Le dur métier de ministre en Tunisie

Au sein de l’exécutif tunisien actuel, Samir Saïed vit dans une planète à part. On sait qu’il n’est pas d’accord avec certains autres membres du gouvernement sur plusieurs sujets et qu’il ne se gêne pas de le dire haut et fort, au risque de faire grincer quelques dents. Mais chez lui, les risques sont toujours calculés, le but étant de préparer une sortie qui soit, en même temps, un nouveau départ… pour lui.
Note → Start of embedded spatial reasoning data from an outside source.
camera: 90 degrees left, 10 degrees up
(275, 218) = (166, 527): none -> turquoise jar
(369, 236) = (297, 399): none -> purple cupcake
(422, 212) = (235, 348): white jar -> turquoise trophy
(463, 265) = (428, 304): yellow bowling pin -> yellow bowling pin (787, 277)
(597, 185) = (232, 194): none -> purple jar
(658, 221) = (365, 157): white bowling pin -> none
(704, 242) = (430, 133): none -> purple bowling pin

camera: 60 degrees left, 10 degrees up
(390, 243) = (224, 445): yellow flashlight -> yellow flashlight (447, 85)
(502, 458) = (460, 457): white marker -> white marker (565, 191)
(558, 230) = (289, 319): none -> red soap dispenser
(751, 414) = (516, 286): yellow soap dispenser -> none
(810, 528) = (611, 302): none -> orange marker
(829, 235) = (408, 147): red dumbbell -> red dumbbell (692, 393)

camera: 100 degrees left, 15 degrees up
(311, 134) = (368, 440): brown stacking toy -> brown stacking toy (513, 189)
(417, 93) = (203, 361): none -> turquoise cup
Quant à la Tunisie, «liha rabbi» (Dieu s’en chargera), comme disent tous les «ex» qui se la coulent douce dans quelques capitales du monde !

Par Imed Bahri  

Le ministre de l’Economie et du Plan sait ce qu’il faut faire pour redresser une économie à bout de souffle et dresse pour cela des plans ambitieux… mais qui restent dans les tiroirs. Résultat : entre ses paroles de messie et la réalité quotidienne de ses compatriotes, il y a un écart galactique.
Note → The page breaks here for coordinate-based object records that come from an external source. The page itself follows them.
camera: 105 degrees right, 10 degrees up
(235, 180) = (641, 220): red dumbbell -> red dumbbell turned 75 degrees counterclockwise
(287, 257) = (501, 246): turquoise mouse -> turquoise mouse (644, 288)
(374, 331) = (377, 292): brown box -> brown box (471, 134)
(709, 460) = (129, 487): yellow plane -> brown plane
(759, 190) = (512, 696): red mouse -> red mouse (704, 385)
C’est ainsi que dans une déclaration à l’agence Tap, vendredi 25 août 2023, lors de la réunion régionale sur la promotion des investissements dans les gouvernorats du nord-est de la Tunisie, tenue à Hammamet, Samir Saïed a souligné la nécessité d’accélérer la mise en œuvre des réformes, notamment dans les domaines de l’investissement et des affaires, d’autant plus que la Tunisie doit rattraper le retard pris en termes de croissance économique qui s’est établie à 0,6% au deuxième trimestre 2023.

Des résistances farouches

Non seulement il est déjà trop tard pour rattraper quoi que ce soit pour l’exercice en cours qui tire à sa fin, mais en ce qui concerne les réformes dont il parle, non seulement celles qui ont été mises en route n’avancent pas vraiment, mais les plus importantes (assainissement des entreprises d’Etat, maîtrise des dépenses publiques, etc.) n’ont même pas démarré, car elles font face, au plus haut de l’Etat, à de farouches résistances.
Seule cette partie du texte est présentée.